Toward the beginning of Andrei Tarkovsky’s science-fiction film Stalker (1979), three men, including the eponymous guide, stand at the edge of the “zone,” a mysterious off-limits realm said to contain a room where one’s innermost wishes may be granted. As the camera peers through a burned-out military vehicle at the apprehensive trio, framed in silhouette from behind, a short monologue ensues regarding what they might encounter beyond. A rupture between sight and sound occurs as one man looks back at the camera just as another begins to speak, creating an uneasy pairing of portent and disorientation that overturns expectations of conventional narrative and point of view. As one entered Anri Sala’s Purchase Not By Moonlight, 2008, a similar sense of crossing into the uncanny pervaded.

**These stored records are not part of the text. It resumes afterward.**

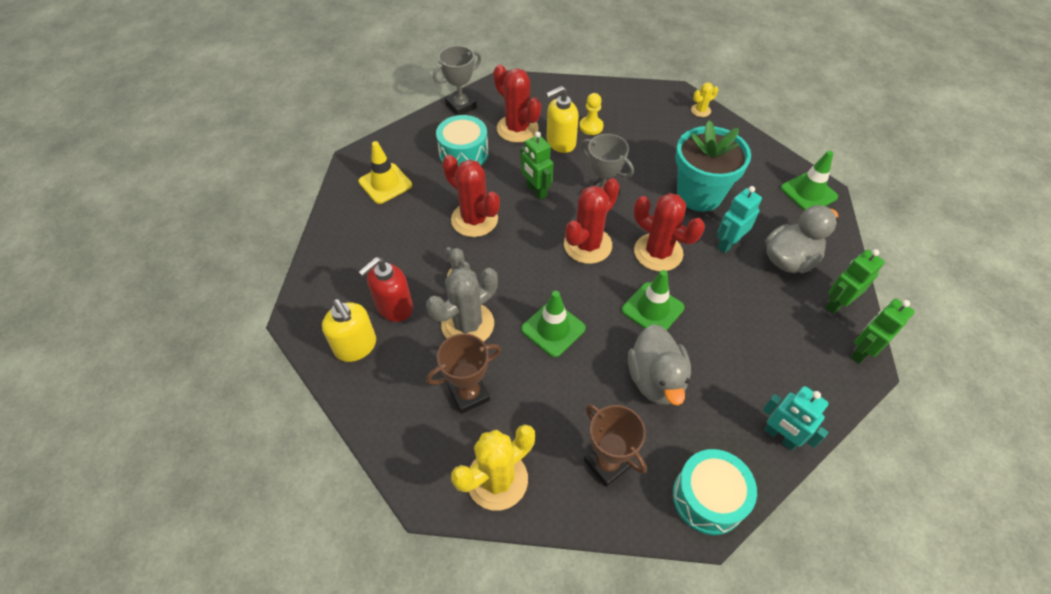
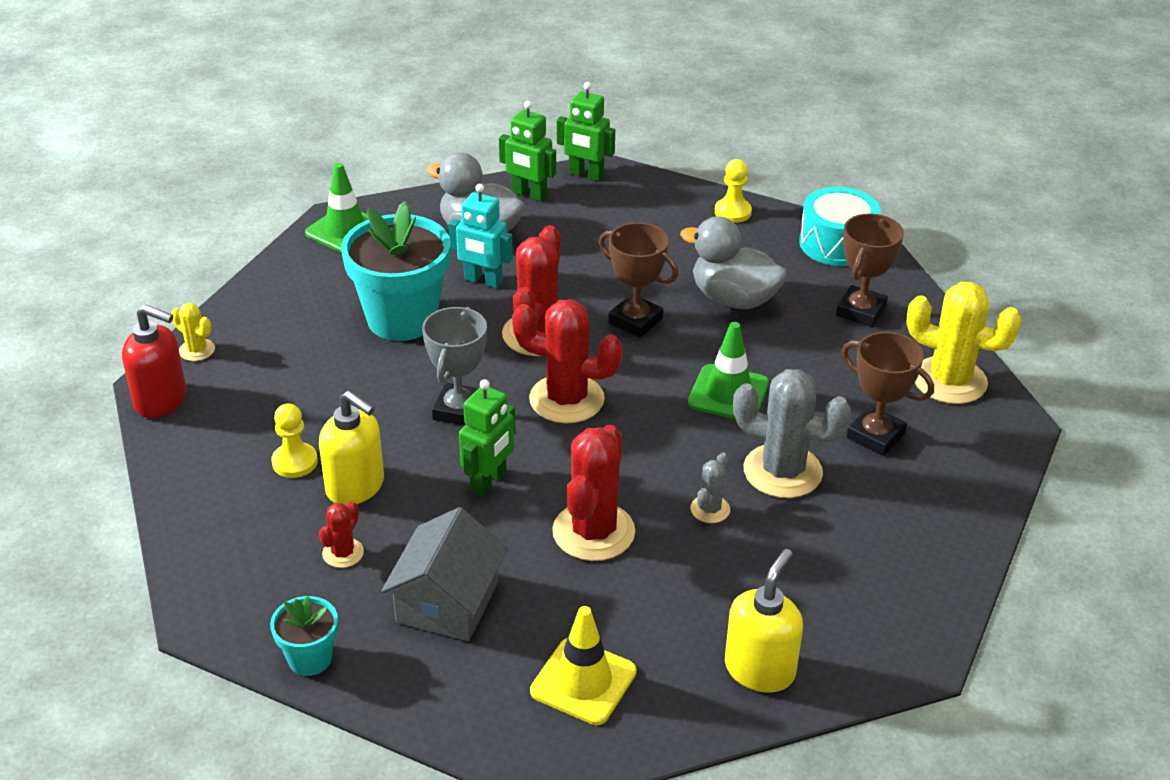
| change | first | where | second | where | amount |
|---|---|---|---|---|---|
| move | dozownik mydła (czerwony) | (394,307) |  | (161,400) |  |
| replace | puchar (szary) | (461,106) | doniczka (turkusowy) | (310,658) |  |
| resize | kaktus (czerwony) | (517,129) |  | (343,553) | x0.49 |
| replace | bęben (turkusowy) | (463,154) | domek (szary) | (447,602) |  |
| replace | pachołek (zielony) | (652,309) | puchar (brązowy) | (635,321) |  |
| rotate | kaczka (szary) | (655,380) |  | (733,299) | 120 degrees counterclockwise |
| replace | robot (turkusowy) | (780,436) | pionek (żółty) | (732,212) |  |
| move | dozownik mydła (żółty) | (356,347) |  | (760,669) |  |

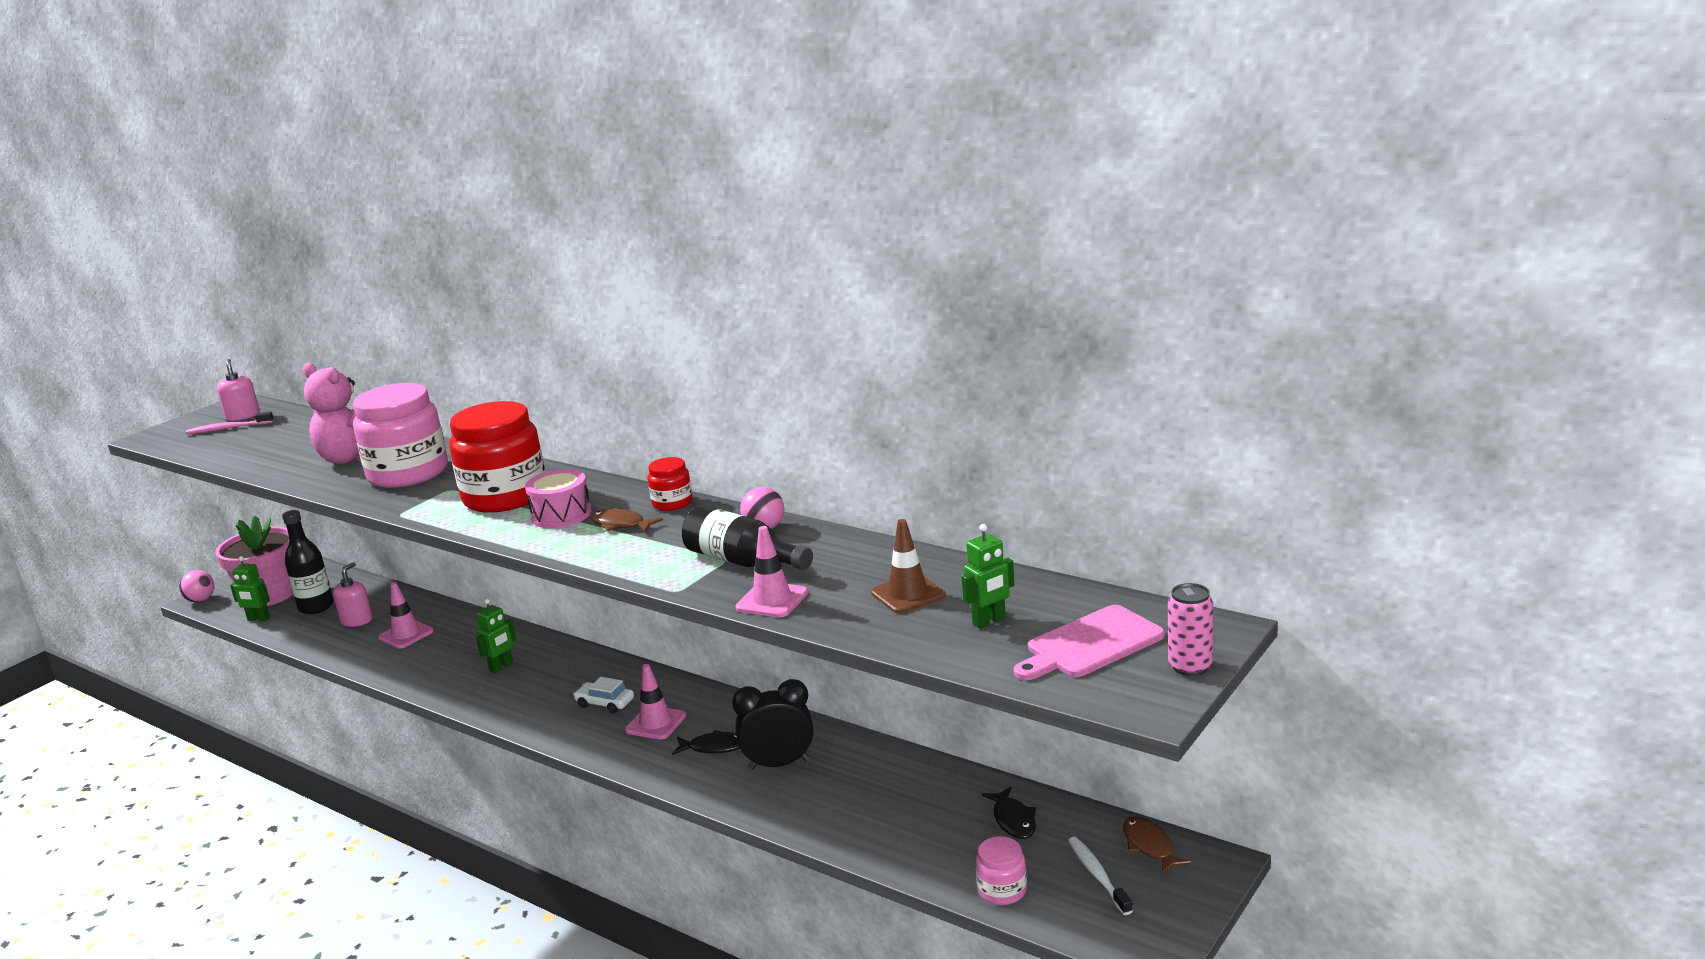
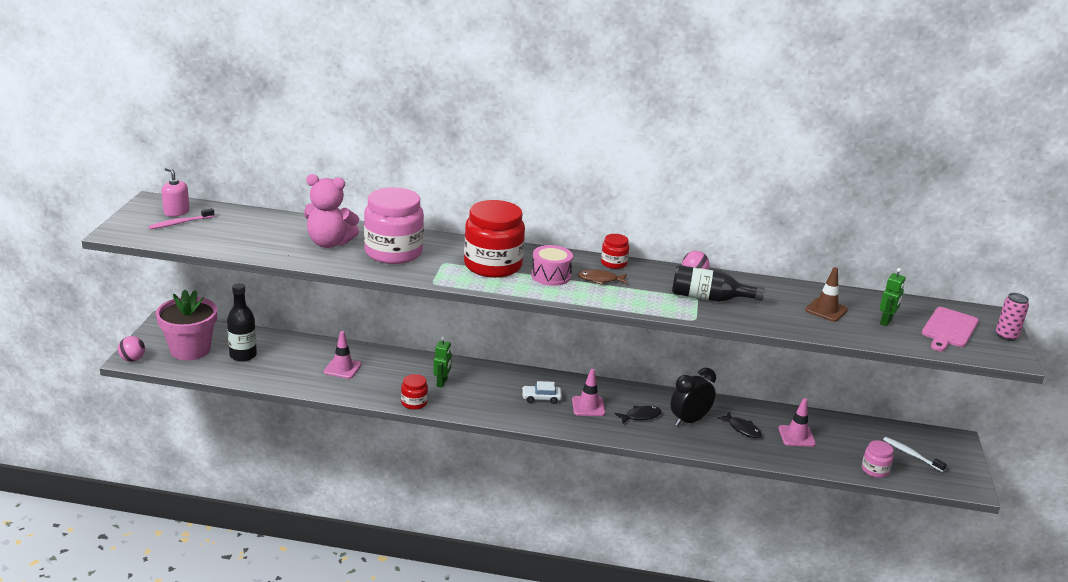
| change | first | where | second | where | amount |
|---|---|---|---|---|---|
| insert |  |  | słoik (czerwony) | (414,403) |  |
| move | ryba (czarny) | (1013,820) |  | (742,429) |  |
| move | pachołek (różowy) | (772,600) |  | (796,436) |  |
| delete | robot (zielony) | (258,619) |  |  |  |
| delete | dozownik mydła (różowy) | (357,620) |  |  |  |
| delete | ryba (brązowy) | (1149,846) |  |  |  |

Envisioned as a single installation of four videos and two sculptures, the show incorporated older works alongside more recent ones, all of which were timed to play in turn, propelling viewers through a precisely choreographed sequence. Moreover, three snare drums, titled Doldrums, 2008, were wired to respond to low frequencies in each video’s sound track: Drumsticks resting atop each tapped out a kinetic parallel to whichever video was playing. Phantomlike and absurdist, the ripple of the drums seemed to intimate that the next part of the story could unfold at any moment.

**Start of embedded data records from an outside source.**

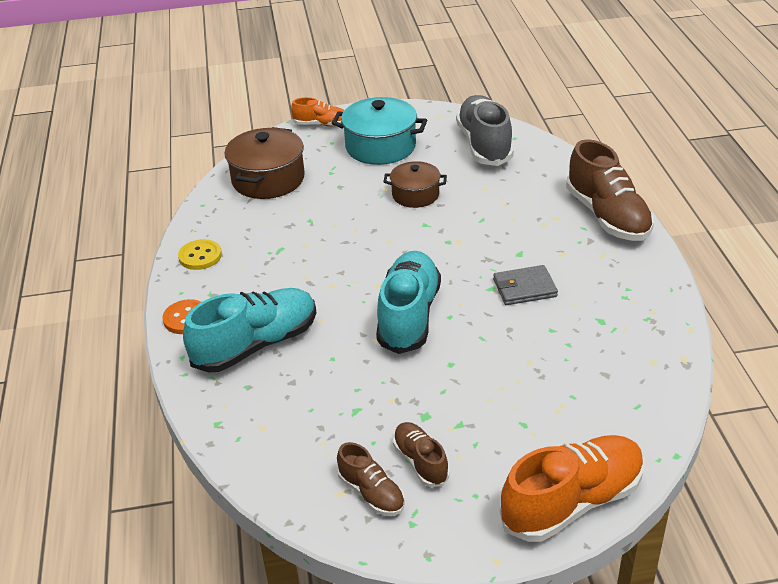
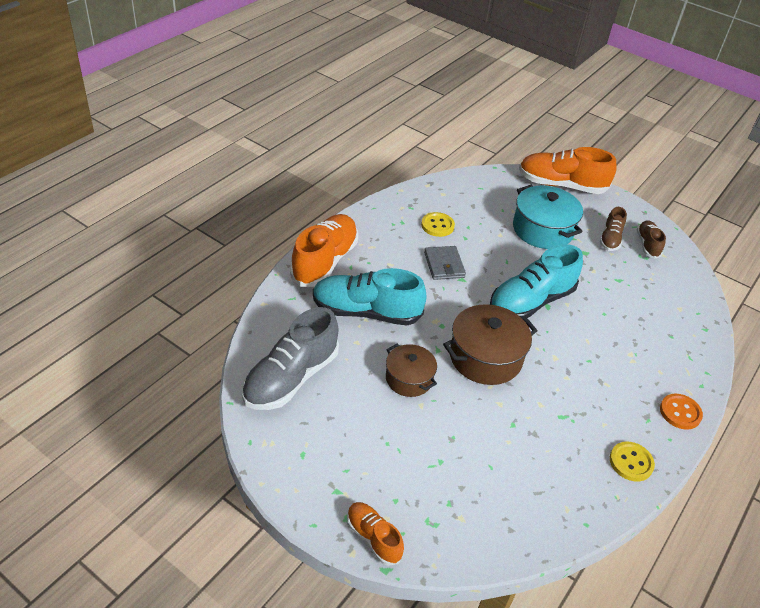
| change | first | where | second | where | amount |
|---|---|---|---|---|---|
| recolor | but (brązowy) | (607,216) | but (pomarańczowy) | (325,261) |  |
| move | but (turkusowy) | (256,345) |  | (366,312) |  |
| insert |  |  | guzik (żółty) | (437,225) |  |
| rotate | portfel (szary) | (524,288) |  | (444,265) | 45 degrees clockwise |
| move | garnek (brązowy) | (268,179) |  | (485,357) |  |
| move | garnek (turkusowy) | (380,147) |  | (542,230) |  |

Projected directly opposite the drums, Làk-kat, 2004, contrasts a close-up of moths clinging to a fluorescent light fixture with dimly lit interior shots of three young African boys repeating verbal prompts delivered by an elder man off-screen. Subtitles reveal the recital to be a succession of semantic variations of black and white, dark and light in the Senegalese language Wolof. From “big white hope” and “pale, pale, pale” to “the darkest thing,” the litany of phrases is experienced in stark gestural terms as the boys dutifully mimic the man. The highly charged “làk-kat” (“gibberish”) of the performance reflects a postcolonial linguistic discrepancy, as Wolof has by and large incorporated French words for the spectrum of colors while keeping its own descriptors for the gradations between black and white. Closing with a volley of “white out, white out,” the hands of the instructor flash in and out of view next to the boys. As the camera shifts once more to the throng of moths on the fluorescent light, the juxtaposition epitomizes Sala’s parsing of visual and sonic layers in creating extended metaphors of rupture and estrangement.

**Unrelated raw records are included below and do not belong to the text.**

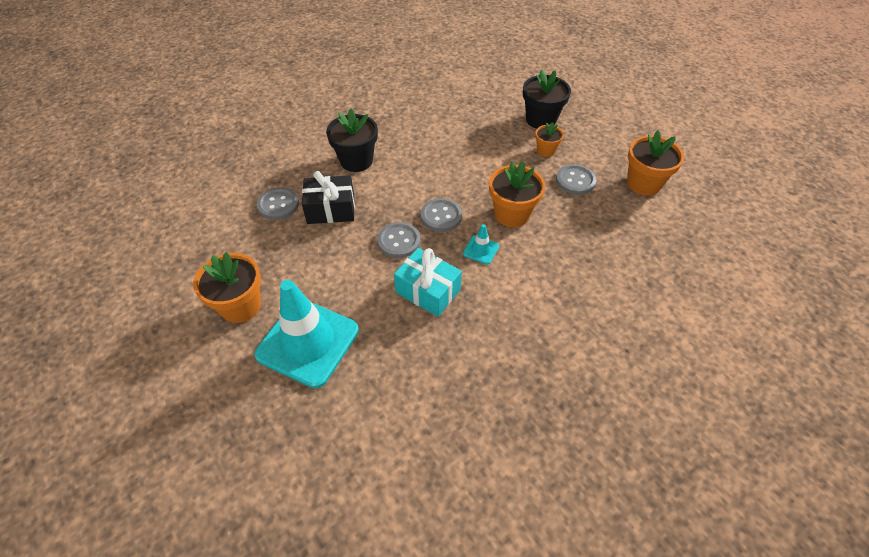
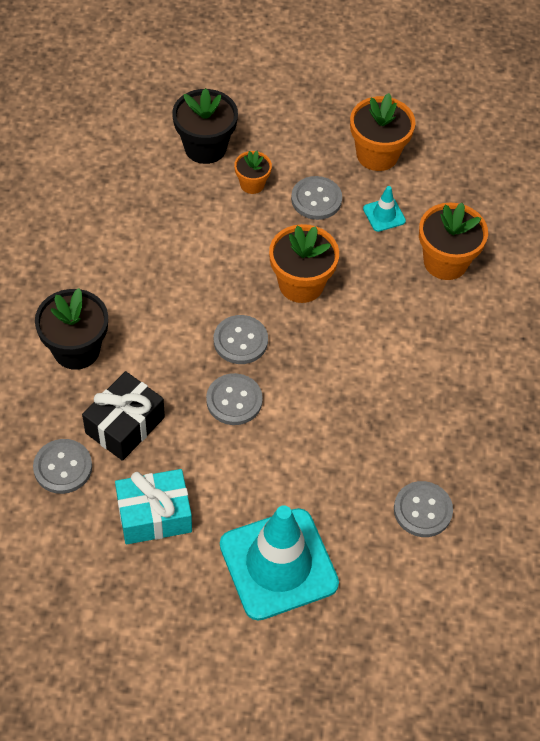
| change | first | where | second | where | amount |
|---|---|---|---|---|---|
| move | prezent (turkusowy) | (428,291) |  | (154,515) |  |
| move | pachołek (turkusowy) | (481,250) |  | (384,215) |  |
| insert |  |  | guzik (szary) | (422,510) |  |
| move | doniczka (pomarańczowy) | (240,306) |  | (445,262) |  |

Answer Me, 2008, the newest video included, was shot in a defunct US National Security Agency surveillance tower atop the Teufelsberg (“Devil’s Mountain”), an artificial hill constructed from the rubble of postwar Berlin. The central geodesic dome of the cold-war complex provides the stage for Sala’s abstract portrayal of a couple’s breakup. Seated at a drum kit on one side of the dome, a young man faces the wall and intently plays a rhythm that reverberates up and back to a young woman sitting in a window opposite him. The man repeatedly plays over the woman’s entreaties as her questions—“Answer me, isn’t that so?” and “Isn’t that right?”—are overwhelmed by echoes until she crosses the literal and metaphoric space separating them to simply state “It’s over” during a pause. A mesmerizing complement to Làk-kat, the work was shown on the opposite side of a temporary wall in the middle of the gallery, creating a call-and-response that urged repeated viewings and underscored the allegorical nature of Sala’s work. For, whether responding to the resonance of a modernist ruin or filming an emaciated horse standing on a roadside at night, illuminated and transfixed by the headlights of passing cars—as in Time After Time, 2003, also on view here—gestural emphasis and isolation repeatedly promote a host of associative readings. To borrow a phrase from Tarkovsky, Sala is “sculpting in time.”